Home Office Minister, Karen Bradley, visits a charity in Bristol to see first hand the action being taken locally to tackle modern slavery.
On Monday 10 February, the Minister visited Unseen, a local charity established to prevent and provide support to victims of modern slavery, where she met a number of people affected by slavery, staff and CEO Andrew Wallis to learn more about the organisation’s projects.
The visit comes as the government is taking a wide range of action to end modern slavery and protect victims through legislation and non-legislative work.
Home Office Minister, Karen Bradley, said:
Modern slavery is an evil in our midst and the Home Secretary and I are determined to stamp it out.

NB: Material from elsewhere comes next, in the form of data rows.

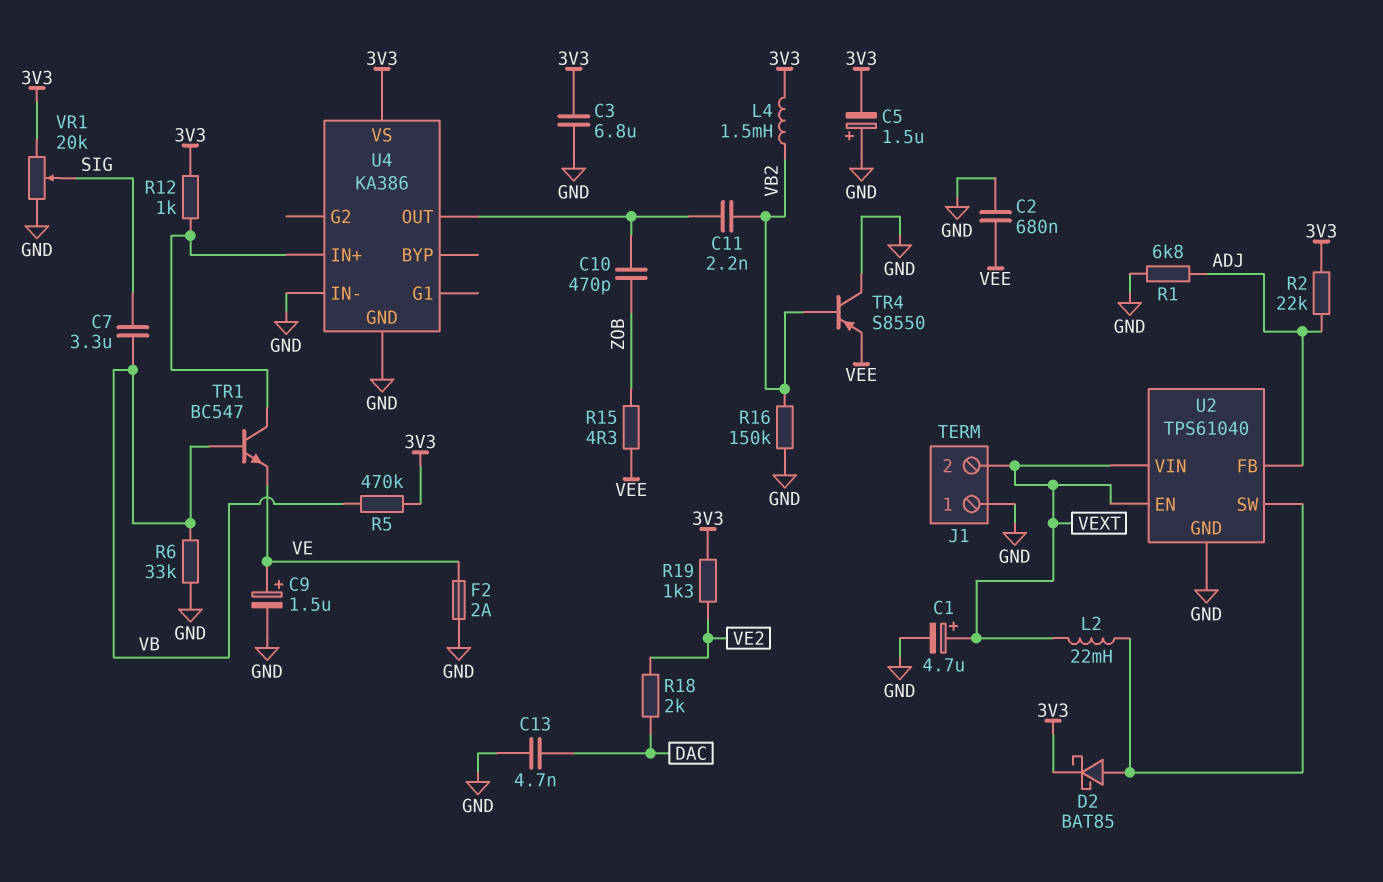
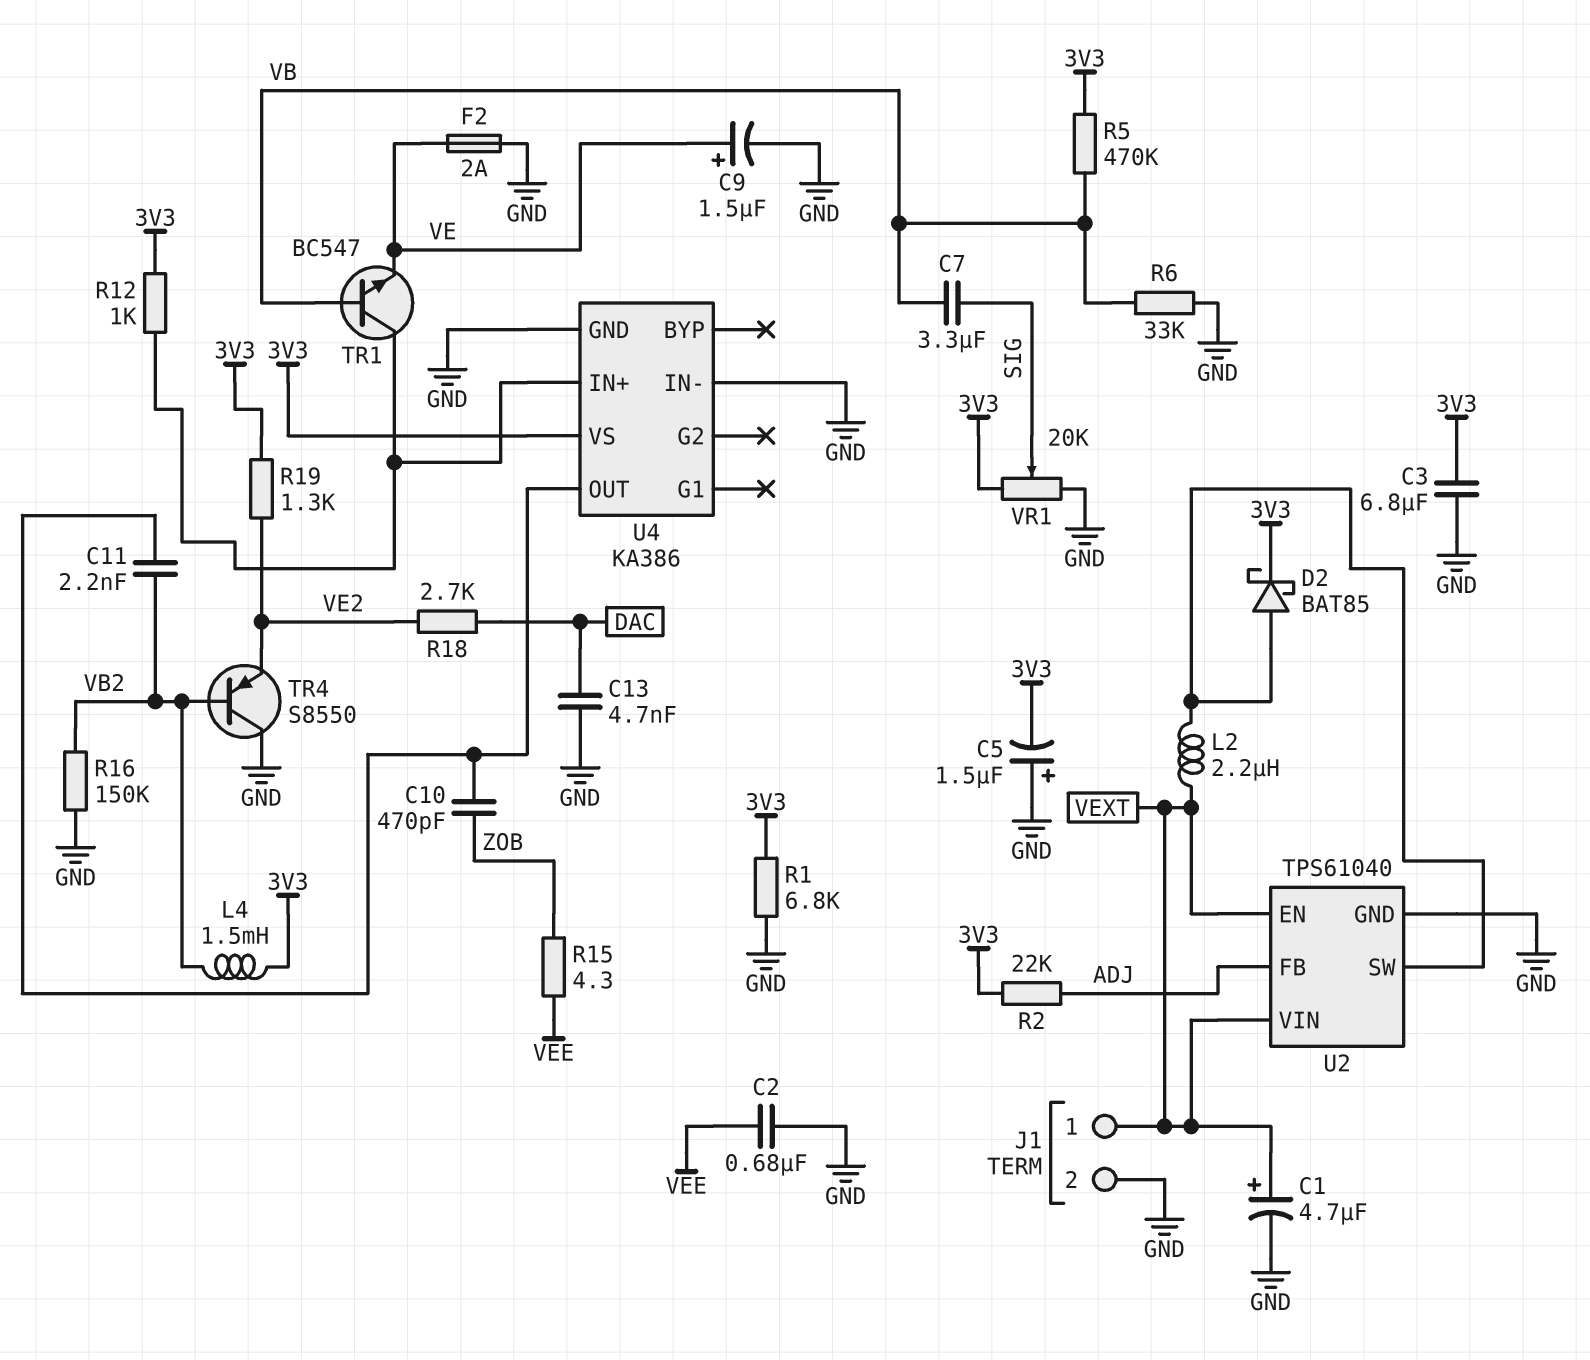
J1 pin 1: GND -> VEXT
J1 pin 2: VEXT -> GND
L2: 22mH (U2/SW, VEXT) -> 2.2uH (U2/SW, VEXT)
R1: 6.8k (ADJ, GND) -> 6.8k (3V3, GND)
R18: 2k (DAC, VE2) -> 2.7k (DAC, VE2)
TR4: PNP S8550 (B VB2, C GND, E VEE) -> PNP S8550 (B VB2, C GND, E VE2)

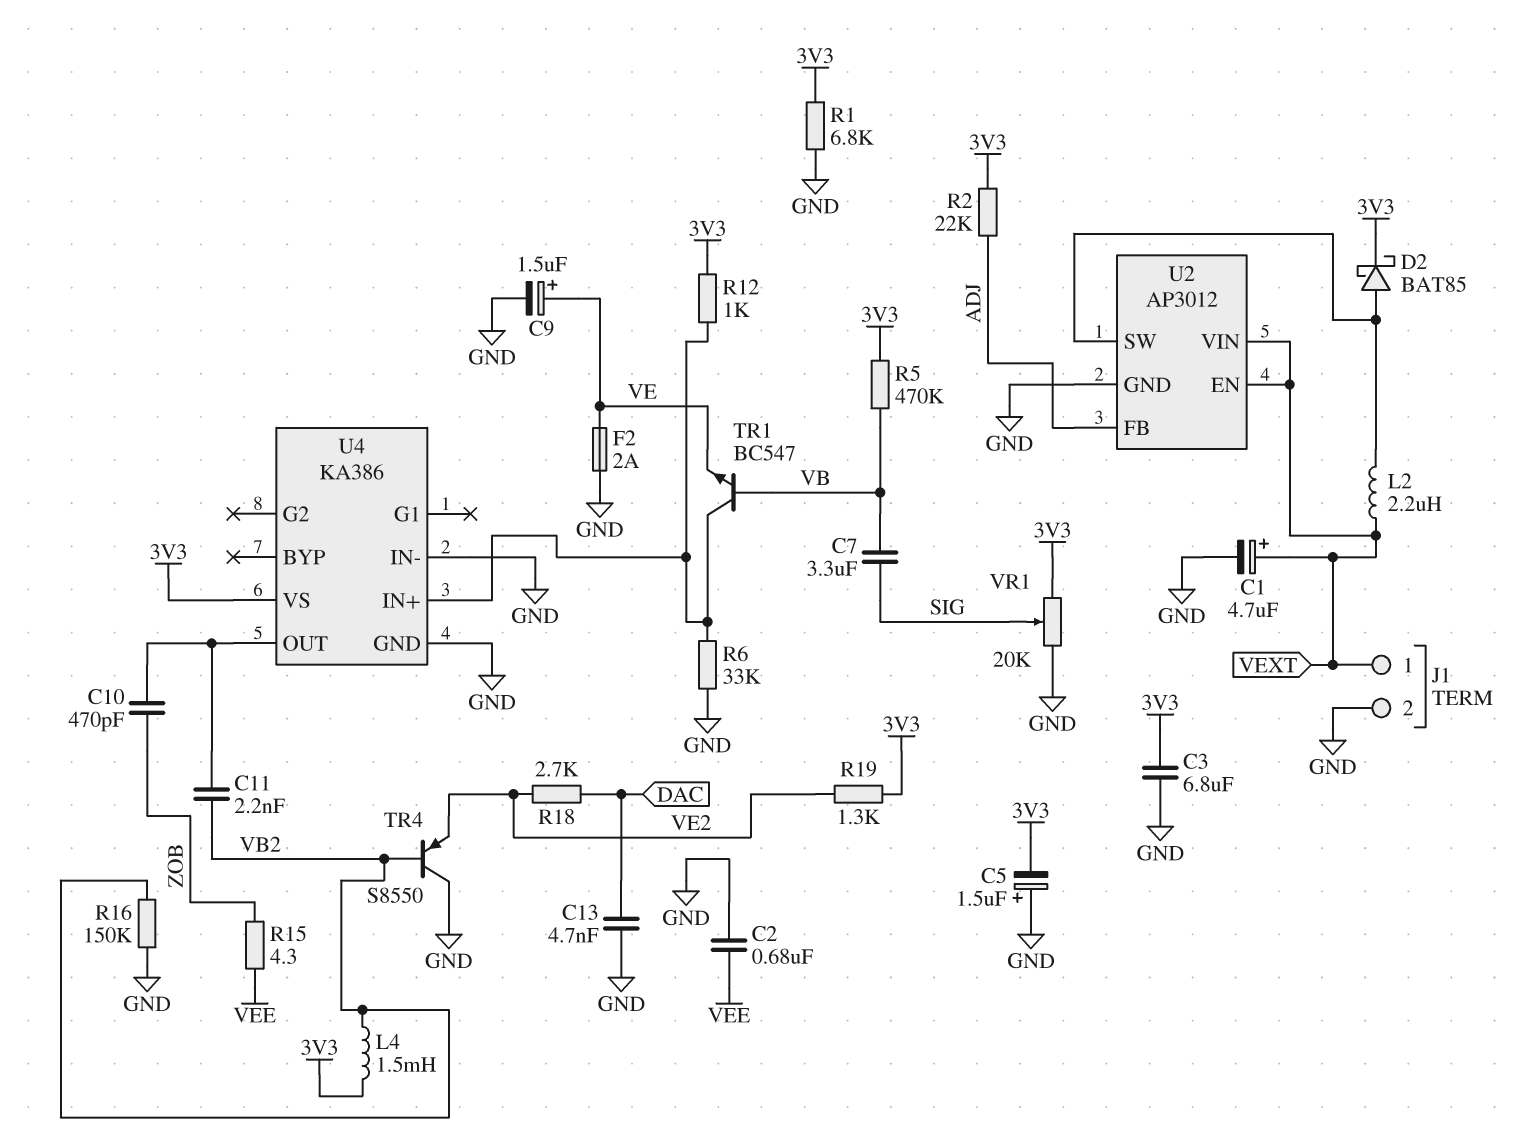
R6: 33k (GND, VB) -> 33k (GND, U4/IN+)
U2: TPS61040 -> AP3012

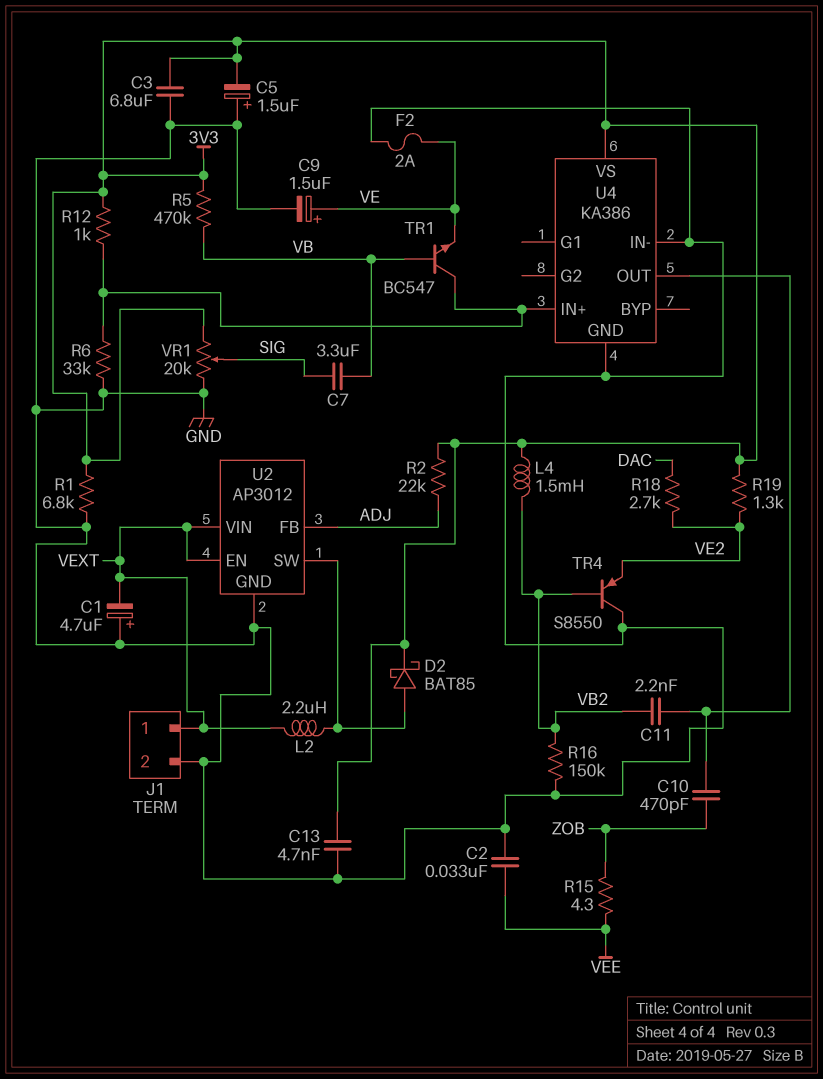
C1: 4.7uF (plus VEXT, minus GND) -> 4.7uF (plus GND, minus VEXT)
C2: 680nF (GND, VEE) -> 33nF (GND, VEE)
C13: 4.7nF (DAC, GND) -> 4.7nF (3V3, GND)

We are taking action against this abhorrent crime on a number of fronts. The National Crime Agency is leading an enhanced and co-ordinated response to targeting trafficking gangs, we are increasing protection for victims, and we have published a modern slavery Bill.
All this is a good start but we need everyone to play a part – I am grateful for the vital work carried out by Unseen to help consign slavery to the history books where it belongs.
As well as directly helping victims, Unseen works to raise awareness of the issue of slavery and runs bespoke training sessions for frontline personnel such as police and local authorities. Projects include Bristol’s Anti-Trafficking Partnership and other joint-working initiatives alongside local law enforcement teams.